La société AEN prouve avoir poursuivi sa prestation jusqu’à cette date au moyen de ses factures mensuelles, d’un écrit de son agent d’entretien [D] [N] et de son planning s’étalant sur une période de 13 mois, daté au moyen de l’annexion de ses bulletins de paie d’avril 2019 à avril 2020, où cesse d’apparaître la mention « Le [Adresse 4] » à compter du mois d’avril. Il en résulte que sera ordonné le paiement de la somme réclamée de 11.756,64€ totalisant 7 factures de 1679,52€ TTC courant du mois de septembre 2019 au mois de mars 2020, que le syndicat admet ne pas avoir réglées, outre intérêts à compter de la sommation de payer du 24 septembre 2020.
Le SYNDICAT DES COPROPRIETAIRES sera condamné aux dépens de l’instance et aux frais de signification de l’ordonnance d’injonction de payer. Les frais de sommation sont compris dans les frais irrépétibles de procès prévus par l’article 700 du code de procédure civile.

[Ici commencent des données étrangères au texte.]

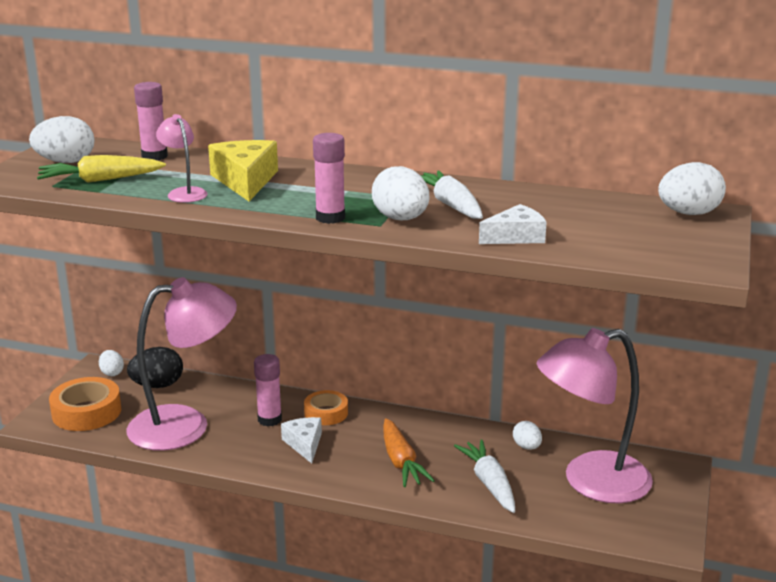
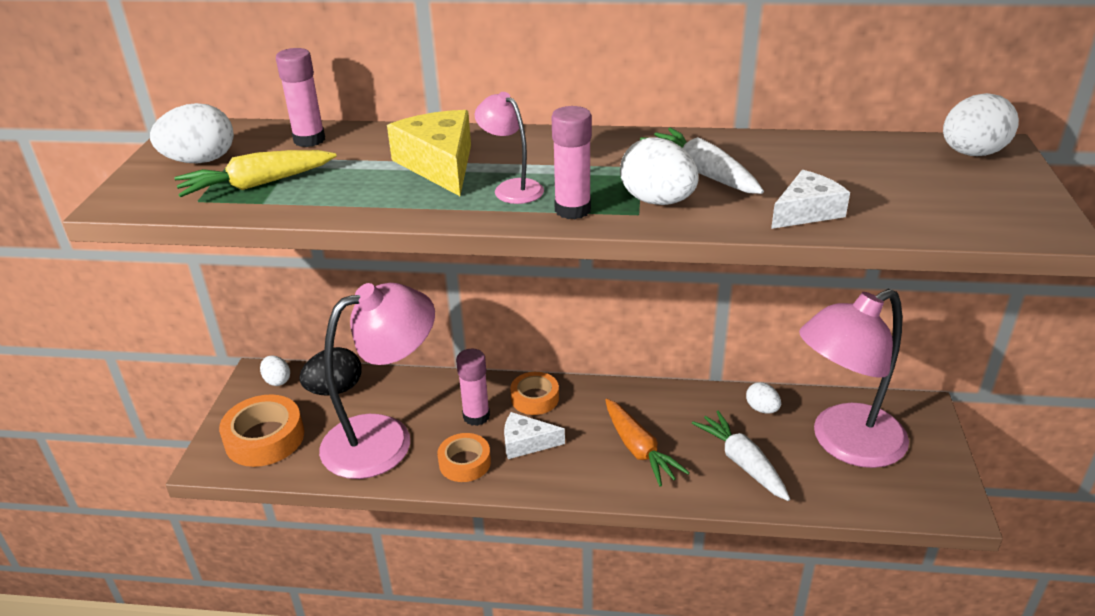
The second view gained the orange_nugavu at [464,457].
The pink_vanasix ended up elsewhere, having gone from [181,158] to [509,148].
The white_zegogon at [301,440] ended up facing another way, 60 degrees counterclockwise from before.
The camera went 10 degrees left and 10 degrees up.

Le SYNDICAT DES COPROPRIETAIRES devra payer à la société AEN la somme de 2000€ au titre de l’article 700 du code de procédure civile.
PAR CES MOTIFS
Le tribunal, par jugement contradictoire rendu publiquement et en premier ressort :
CONDAMNE le SYNDICAT DES COPROPRIETAIRES de l’immeuble [Adresse 4] à [Localité 5], représenté par son syndic, à payer à la société ALPHA ENTRETIEN NETTOYAGE (AEN) la somme de 11.756,64€ TTC, outre intérêts à compter de la sommation de payer du 24 septembre 2020, en règlement du solde de ses prestations, et la somme de 2000€ au titre de l’article 700 du code de procédure civile,
CONDAMNE le SYNDICAT DES COPROPRIETAIRES aux dépens, y compris les frais de signification de l’injonction de payer,
REJETTE toute autre demande.
Remis au greffe en vue de sa mise à la disposition des parties, le présent jugement a été signé par le Président, M. GOUNOT, et le Greffier, Mme BIZOT.